A primeira fase do desenvolvimento de uma droga é sempre a avaliação da segurança, e em segundo lugar a eficácia. O que se sabe do Raltegravir, até o momento, é que a freqüência com que efeitos indesejados ocorreram em pessoas tomando este medicamento foram os mesmos que em pessoas tomando placebo. Entretanto, é importante deixar claro que estes estudos ainda estão no início, e não existe medicamento sem efeito colateral. “Ao mesmo tempo, não adianta um remédio atingir seu objetivo, mas matar 10% das pessoas que o consomem”, afirma Mauro.

Cura da AIDS?

À primeira vista, a impressão que as indústrias farmacêuticas podem passar é a de que não buscam a cura definitiva da AIDS, mas apenas uma forma de tratamento perpétua. Este suposto desinteresse na cura poderia ter como causa a ambição das indústrias em manter uma venda constante de seus medicamentos. Para Mauro, isto não passa de uma falácia. “No momento, existem 40 milhões de pessoas infectadas pelo HIV no mundo. O tratamento custa, ao governo brasileiro, mais de mil dólares por ano, por pessoa. Nos Estados Unidos, o mesmo tratamento custa 10 mil dólares por pessoa, ao ano. Digamos que hoje alguém descubra a cura da AIDS. Será que o governo brasileiro pagaria 5 mil dólares por paciente para adquirir este medicamento? Certamente sim. Uma pessoa de classe média do Brasil, Índia ou África do Sul, também gastaria 5 mil dólares, facilmente, para ficar curada. Se pensarmos que, nestes países, existem pelo menos 10 milhões de pessoas de classe média com o vírus, que pagariam este valor, os laboratórios lucrariam 50 bilhões de dólares. Qual laboratório não gostaria de ganhar este dinheiro de uma vez só? Assim, vemos que a cura para a AIDS é, sim, interessante e lucrativa.”, argumenta o professor.

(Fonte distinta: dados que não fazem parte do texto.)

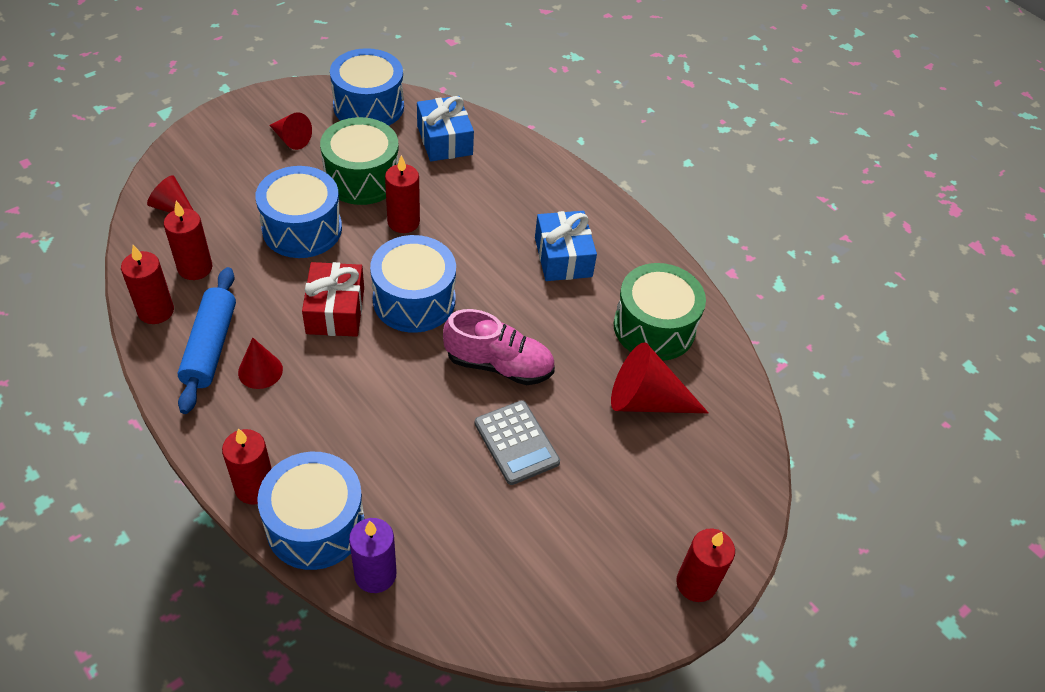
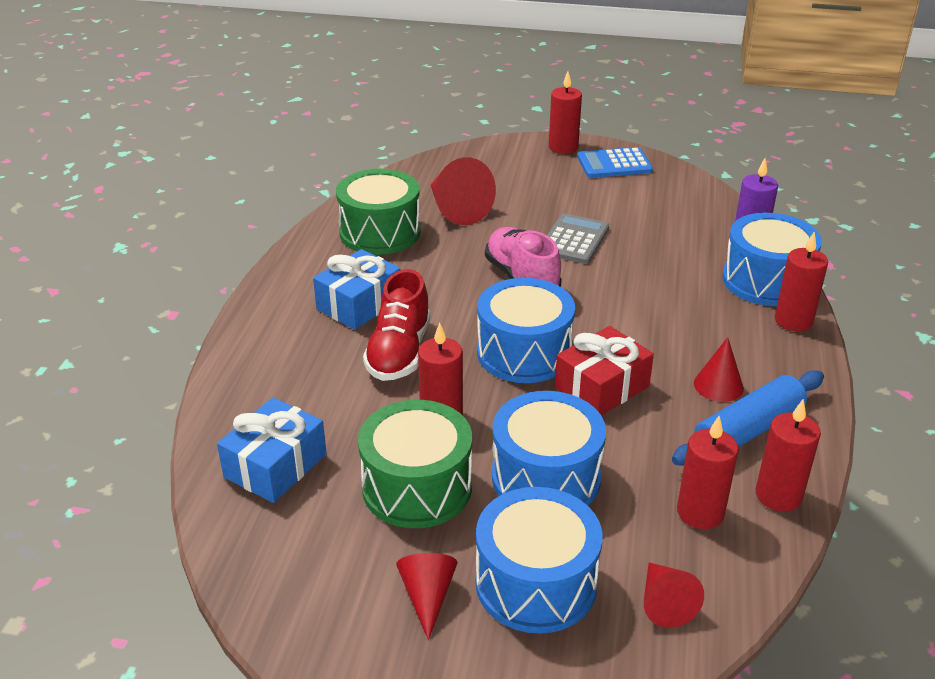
camera: 125 degrees left, 15 degrees down
(368, 106) = (281, 572): blue drum -> blue drum (536, 583)
(486, 243) = (399, 352): none -> red shoe
(619, 599) = (614, 164): none -> blue calculator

O Raltegravir representa, ao mesmo tempo, um avanço e uma nova opção aos outros medicamentos anti-HIV. Nenhum outro remédio, atualmente, ataca a enzima integrase. Então, por definição, ninguém pode ter um vírus resistente ao Raltegravir. “Neste sentido, trata-se de um avanço enorme. Além disso, ele é um remédio potente (diminui significativamente a carga viral no sangue, quando usado sozinho) e é seguro (a freqüência de efeitos colaterais é semelhante à que ocorre em placebo). Acredito que o Raltegravir represente um divisor de águas na história do tratamento da AIDS.”, comemora o professor.

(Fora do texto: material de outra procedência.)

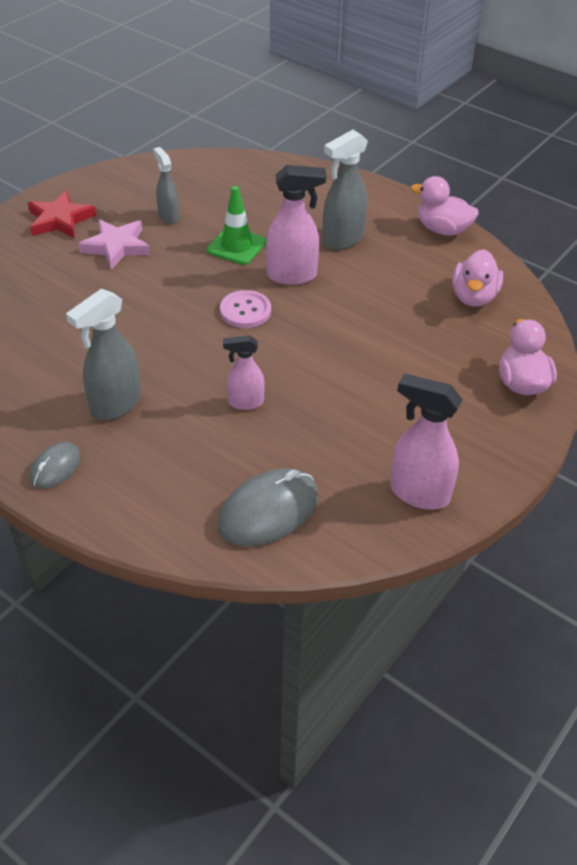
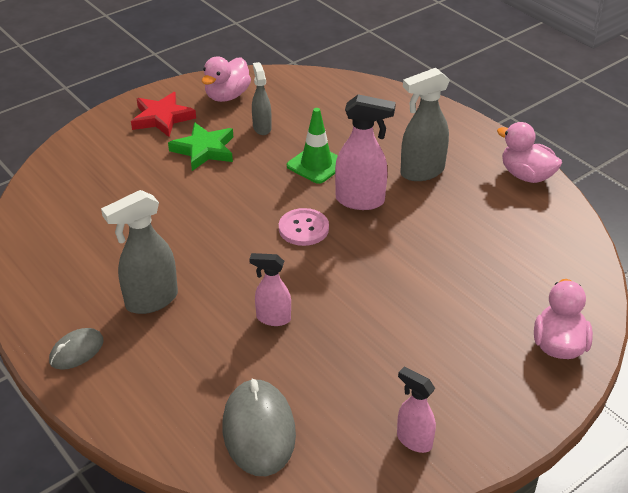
camera: 15 degrees right, 5 degrees down
(116, 246) = (204, 150): pink star -> green star
(268, 511) = (259, 430): grey mouse -> grey mouse turned 75 degrees counterclockwise
(418, 493) = (413, 440): pink spray bottle -> pink spray bottle, size x0.62
(473, 297) = (536, 248): pink duck -> pink duck (227, 96)

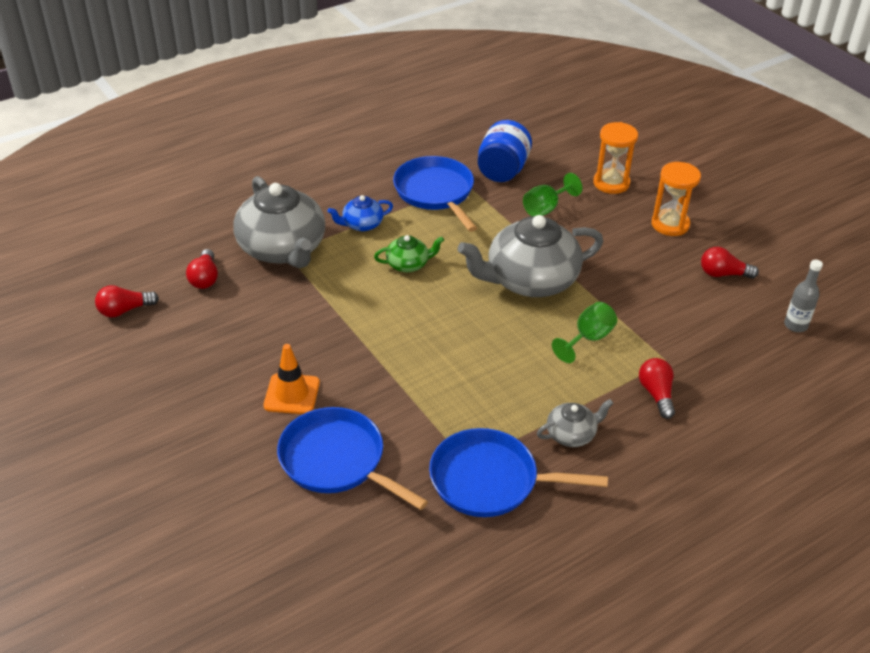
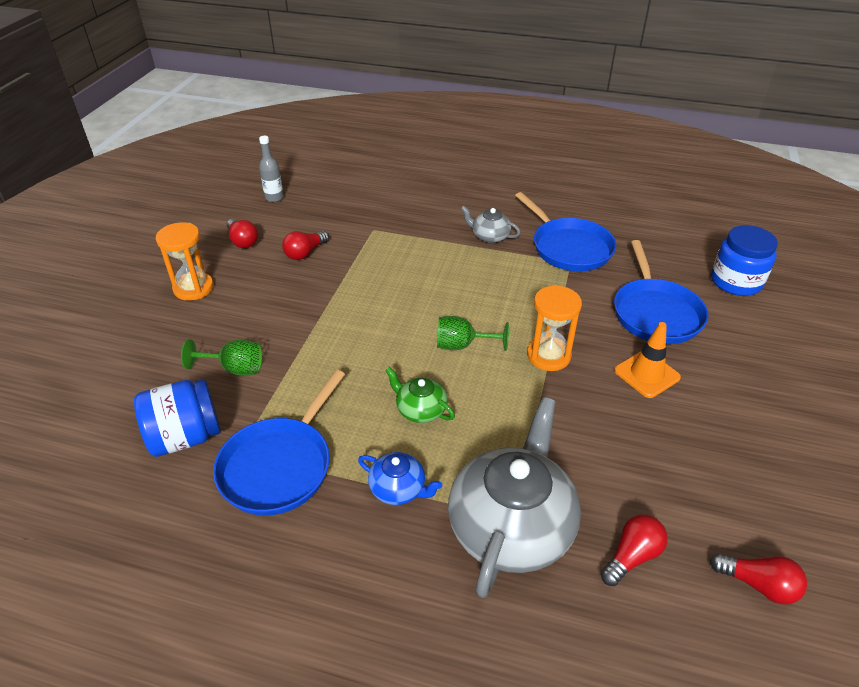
camera: 130 degrees left, 0 degrees up
(296, 566) = (736, 281): none -> blue jar
(530, 280) = (357, 325): grey teapot -> none
(588, 339) = (392, 267): green goblet -> green goblet (462, 345)
(611, 183) = (148, 348): orange hourglass -> orange hourglass (548, 356)
(656, 394) = (411, 222): red light bulb -> red light bulb (305, 253)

Entretanto, este medicamento deve ser utilizado em associação com outras drogas, pela grande capacidade de mutação do vírus HIV. A junção de diversos remédios forma uma barreira genética mais difícil de ser transposta. Assim, torna-se mais complicada a formação de uma resistência a todos os medicamentos.

O Raltegravir já está aprovado em vários países, inclusive no Brasil (pela Agência Nacional de Vigilância Sanitária – ANVISA). Porém, ainda não existe previsão de chegada no Sistema Único de Saúde (SUS).